New Delhi, Sep 8 (FN Agency) Union Cabinet on Wednesday cleared Rs 10,683 crore Production Linked Incentive (PLI) scheme for textile sector. The incentives would promote production of high value man-made fabric (MMF), garments and technical textiles in the country. It is expected to trigger fresh investment of over Rs 19,000 crore and additional production turnover of over Rs 3 lakh crore in five years. Announcing the decision, Union Commerce & Industry Minister Piyush Goyal said that while offering incentives priority would be given to companies investing in Aspirational Districts and smaller towns.
The new investment is expected to create additional employment of over 7.5 lakh people directly and several lakhs more for supporting activities. As per the scheme details, there would be two types of investment possible with different sets of incentive structure. Any entity willing to invest a minimum of Rs 300 crore in plant, machinery, equipment and civil works to produce products of notified lines (MMF Fabrics, Garment) and products of technical textiles, shall be eligible to apply for participation in the first part of the scheme. In the other category, entities willing to invest a minimum of Rs 100 crore shall be eligible to apply for participation. In addition, priority will be given for investment in Aspirational Districts, Tier 3, Tier 4 towns, and rural areas and due to this priority industry will be incentivised to move to backward area,”an official statement said. Apparel Export Promotion Council (AEPC) Chairman A Sakthivel said that the PLI scheme will be a game changer for the Indian textile industry and transform the country’s growth story.
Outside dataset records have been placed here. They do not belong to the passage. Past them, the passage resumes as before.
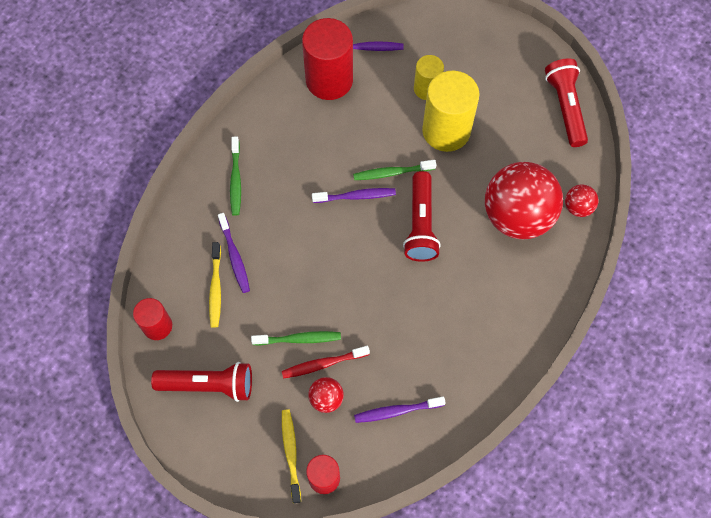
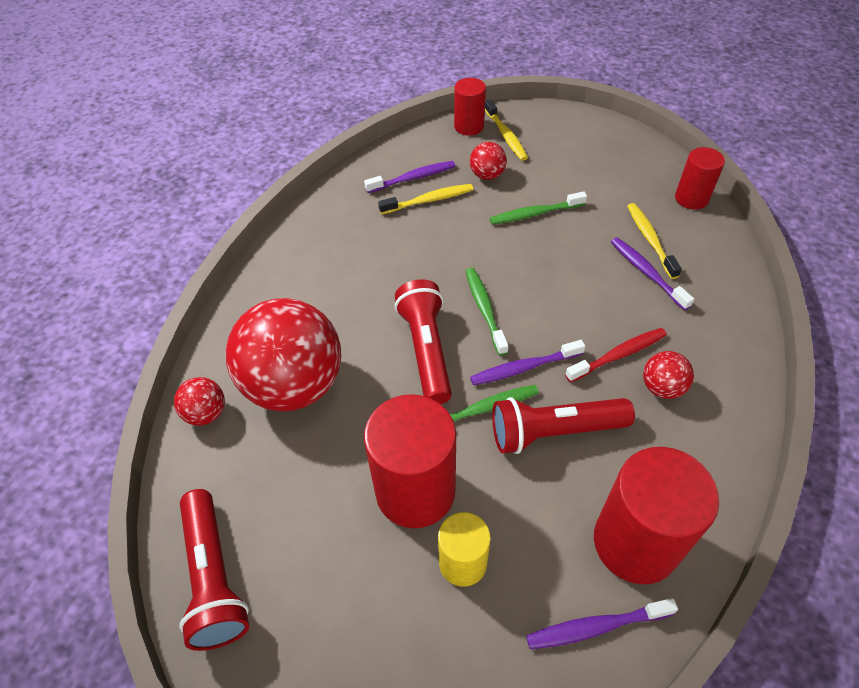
camera: 170 degrees right, 15 degrees down
(209, 385) = (609, 165): red flashlight -> red flashlight (554, 432)
(236, 179) = (696, 357): green toothbrush -> green toothbrush (485, 310)
(270, 163) = (662, 387): none -> red ball
(323, 364) = (500, 199): red toothbrush -> red toothbrush (618, 355)
(388, 377) = (428, 200): none -> yellow toothbrush
(446, 131) = (415, 491): yellow cylinder -> red cylinder

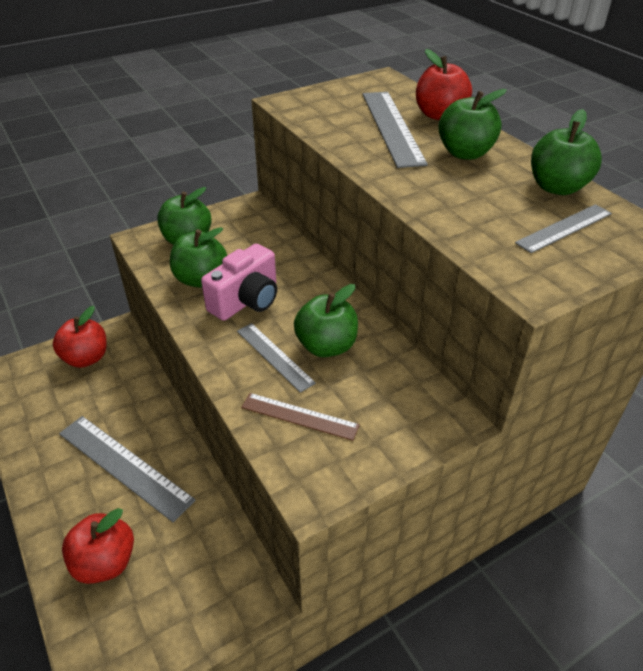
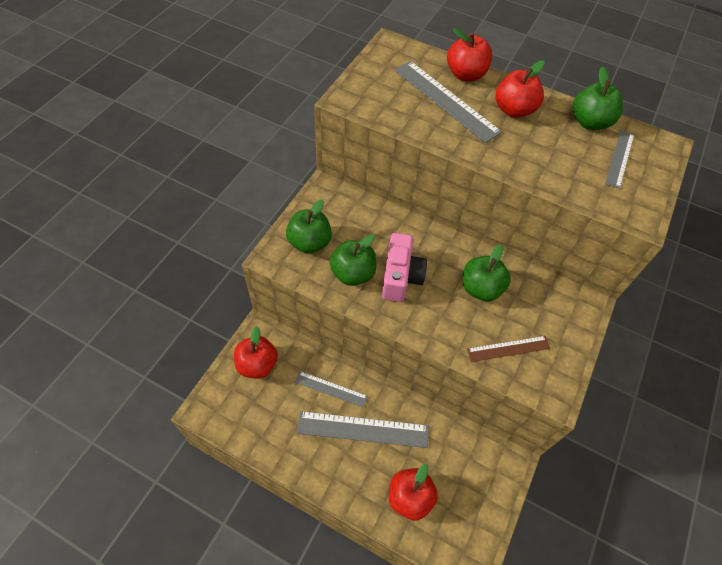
camera: 35 degrees left, 15 degrees up
(274, 356) = (457, 313): grey ruler -> grey ruler (331, 389)
(465, 153) = (513, 110): green apple -> red apple

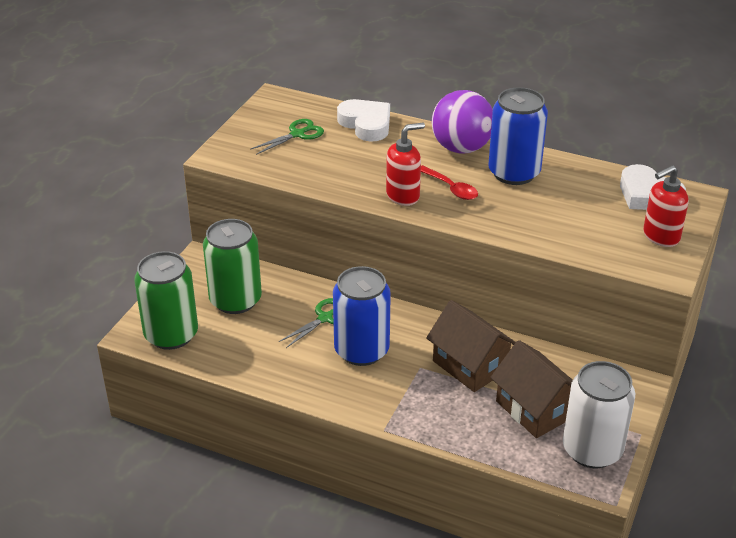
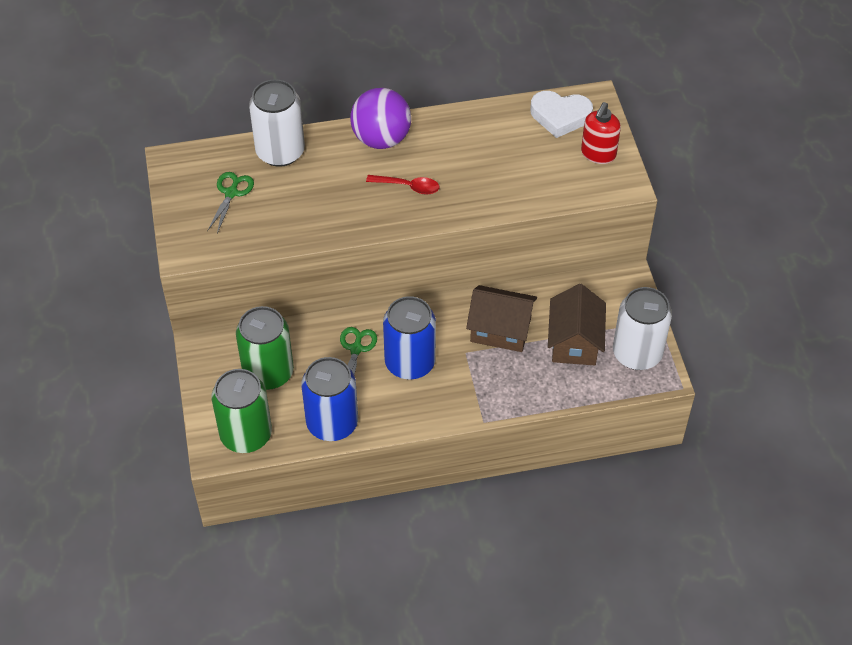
camera: 35 degrees left, 15 degrees up
(366, 124) = (280, 152): white heart -> white can
(403, 196) = (377, 214): red soap dispenser -> none
(514, 173) = (444, 145): blue can -> blue can (332, 423)
(534, 409) = (574, 342): brown house -> brown house turned 75 degrees clockwise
The scheme will positively impact states such as Gujarat, Uttar Pradesh, Maharashtra, Tamilnadu, Punjab, Andhra Pradesh, Telangana and Odisha. Goyal said that two-third of the global market today is of man-made textile. The PLI scheme has been approved to facilitate India’s contribution in this ecosystem, he added. The Minister informed that India is working on Free Trade Agreements (FTAs) with Western countries like the UK, EU and the UAE. “We are planning to correct the tariff restrictions on Indian products. We are trying to cover this disability in the FTAs. FTAs can’t be done in (a) hurry. FTAs done in a hurried manner in the past have hurt the Indian interests,” he said. PLI scheme for textiles is part of the overall announcement of PLI schemes for 13 sectors made earlier during the Union Budget 2021-22, with an outlay of Rs 1.97 lakh crore. With the announcement of PLI schemes for 13 sectors, minimum production in India is expected to be around Rs 37.5 lakh crore over 5 years and minimum expected employment over 5 years is nearly 1 crore.